猫猫ブログの「駒場学派の歴史(3)」にも出てくる寺田透は、神保町の喫茶「らんぼお」をぶっ壊したことがあるらしい。埴谷雄高「酒と戦後派」*1によると、
いま寺田透は東大教養部の先生として穏和な方でこそあれ、決して破目をはずす酔つぱらいではない。けれども、その頃の寺田透はひとつの処理しがたい鬱屈した精神であつた。私達が同じ神田から闇のなかを歩いて、その頃たまりになつていたランボオへはいつてゆくとき、寺田透は自身の躯などこの世界に要らないように激しく投げこんだので入口の横の大きな一枚硝子を華やかな音をたてて割つた。出版社主とランボオの経営主を兼ねていた豊かな白髪をもつた大柄な男である森谷均は、その大きな躯に似合わず気弱で、ついにその店を潰されてしまうほど文学者達に寛大であつたので、威勢よく硝子を割つた私達をいささか困つたような笑顔で迎えたが、もはや寺田透は店でなにかを飲むという段階にはなかつた。
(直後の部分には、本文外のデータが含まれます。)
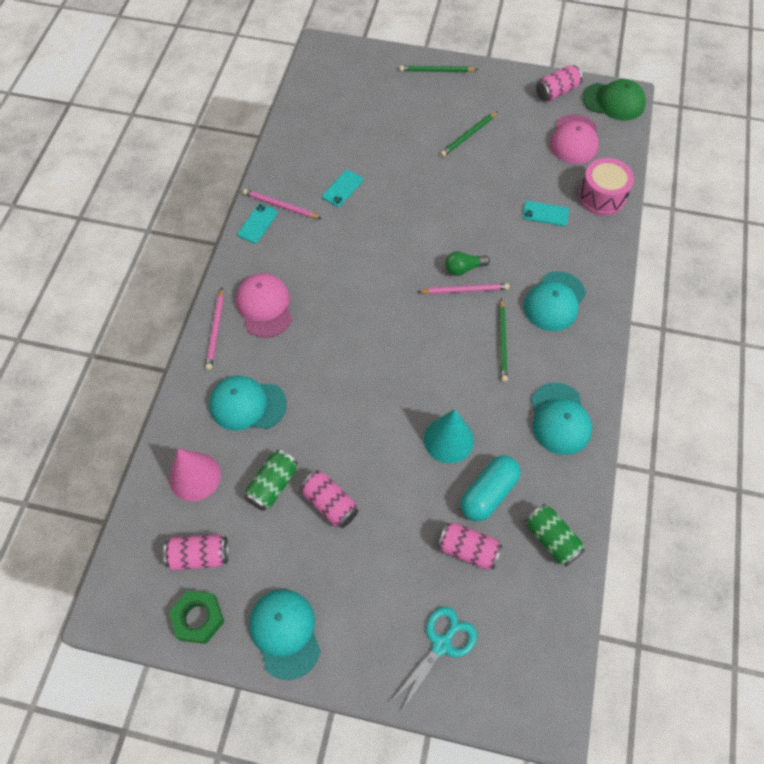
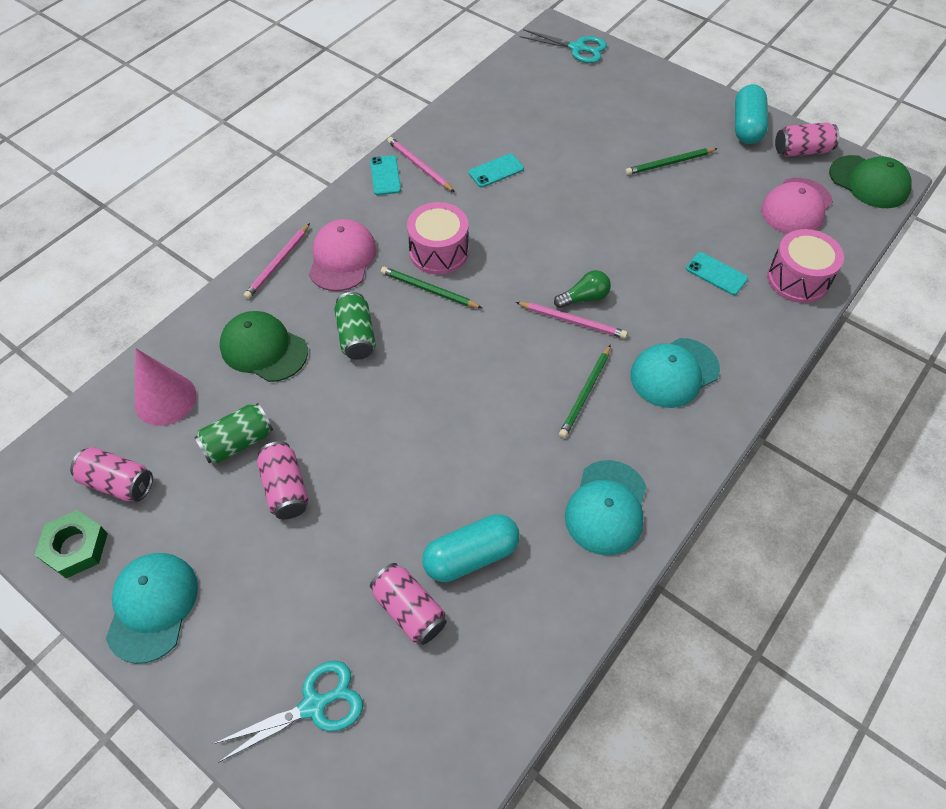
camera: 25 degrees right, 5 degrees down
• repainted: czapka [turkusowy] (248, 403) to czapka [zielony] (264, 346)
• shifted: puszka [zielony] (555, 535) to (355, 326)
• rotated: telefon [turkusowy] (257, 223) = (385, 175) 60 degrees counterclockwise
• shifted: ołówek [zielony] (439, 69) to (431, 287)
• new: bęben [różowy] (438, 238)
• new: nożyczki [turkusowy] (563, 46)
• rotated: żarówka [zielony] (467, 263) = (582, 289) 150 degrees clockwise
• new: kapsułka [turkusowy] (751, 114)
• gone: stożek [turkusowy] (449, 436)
こんどは机も椅子も壊してしまうかもしれなかつた。こんなときの世話役はあまりのめない私とひとの身の上を気にする親切な椎名麟三の二人にきまつている。
河出書房から出した『序曲』第一輯(昭和23年12月1日)掲載の座談会*2を神田の中華料理店で開いたときのことという。寺田は当時、第一高等学校講師。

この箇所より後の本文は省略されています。